Professor Mordacci, Filosofia e cinema: un binomio nient'affatto scontato. Qual è il punto d'incontro della forma d'arte più popolare del nostro tempo e del sapere filosofico?

Il cinema è uno dei luoghi principali dell'elaborazione della coscienza contemporanea. Le paure, le attese, le aspirazioni, i dilemmi e le tensioni sociali e politiche sono condensate nei racconti visivi e nelle immagini con una potenza che i discorsi o i giornali non riescono ad avere. Nel cinema, la vita parla direttamente all'esperienza in tutta la sua complessità. E la filosofia non è se non il tentativo di interpretare quella vita. Approfittando di quella condensazione che il cinema produce, la filosofia raccoglie la provocazione al pensiero e prova a rintracciare il senso delle cose che le immagini presentano. In questo senso, il corso di Filosofie del cinema mira essenzialmente a fornire gli strumenti per esercitare questo pensiero critico grazie al cinema e attraverso il cinema. Si tratta di apprendere come interpretare un film come portatore di un tema, di un problema o di un messaggio, ma di farlo con gli strumenti che la tradizione filosofica ci mette a disposizione.
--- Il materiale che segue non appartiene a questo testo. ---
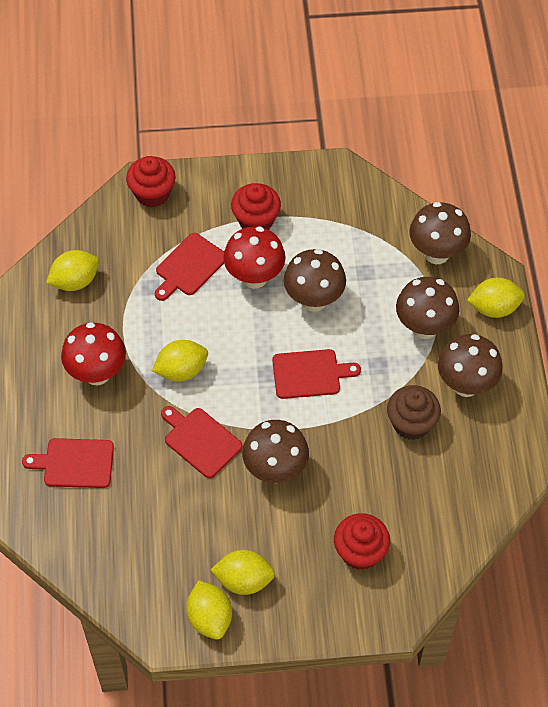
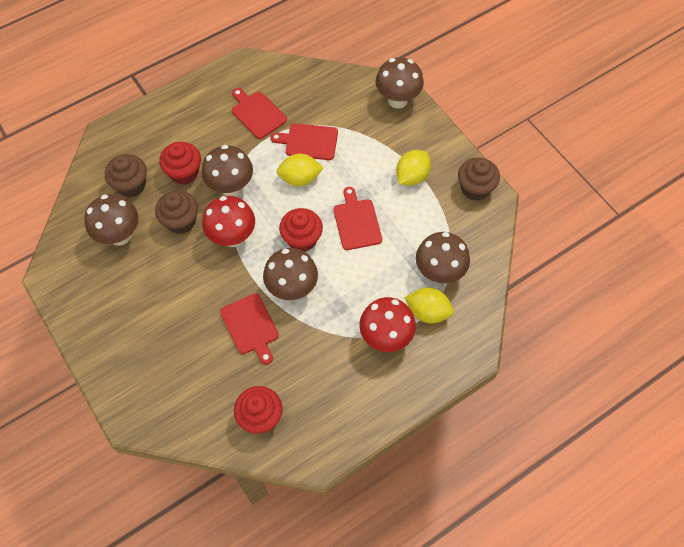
brown cupcake: 1 -> 3
yellow lemon: 5 -> 3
Il corso di Filosofie del cinema approda per la prima volta alla Casa della cultura, ma è ormai alla sua quarta edizione. Com'è nata l'idea e come mai avete deciso sin dall'inizio di rivolgerlo non solo agli studenti della Facoltà di Filosofia ma anche agli uditori esterni?

Il corso è nato dall'interesse di un gruppo di docenti, dottorandi e studenti che hanno anzitutto passione per il cinema. La convinzione che la filosofia sia chiamata non solo a interessarsi del cinema ma a offrire a un pubblico il più ampio possibile quelle competenze minime necessarie a interpretare criticamente un film è ciò che ci ha spinti a uscire dall'università e approdare in città. Anche le altre edizioni si svolgevano fuori dall'ateneo, ma questa volta siamo felici e orgogliosi di aver raggiunto uno dei luoghi più importanti e storici dell'elaborazione culturale a Milano, cioè Casa della Cultura (che fra l'altro celebra il proprio Settantesimo in quest'anno). La collaborazione è stata immediata ed entusiasta e la risposta del pubblico (più di duecento iscritti per l'intero corso) ha sorpreso tanto noi docenti quanto gli organizzatori.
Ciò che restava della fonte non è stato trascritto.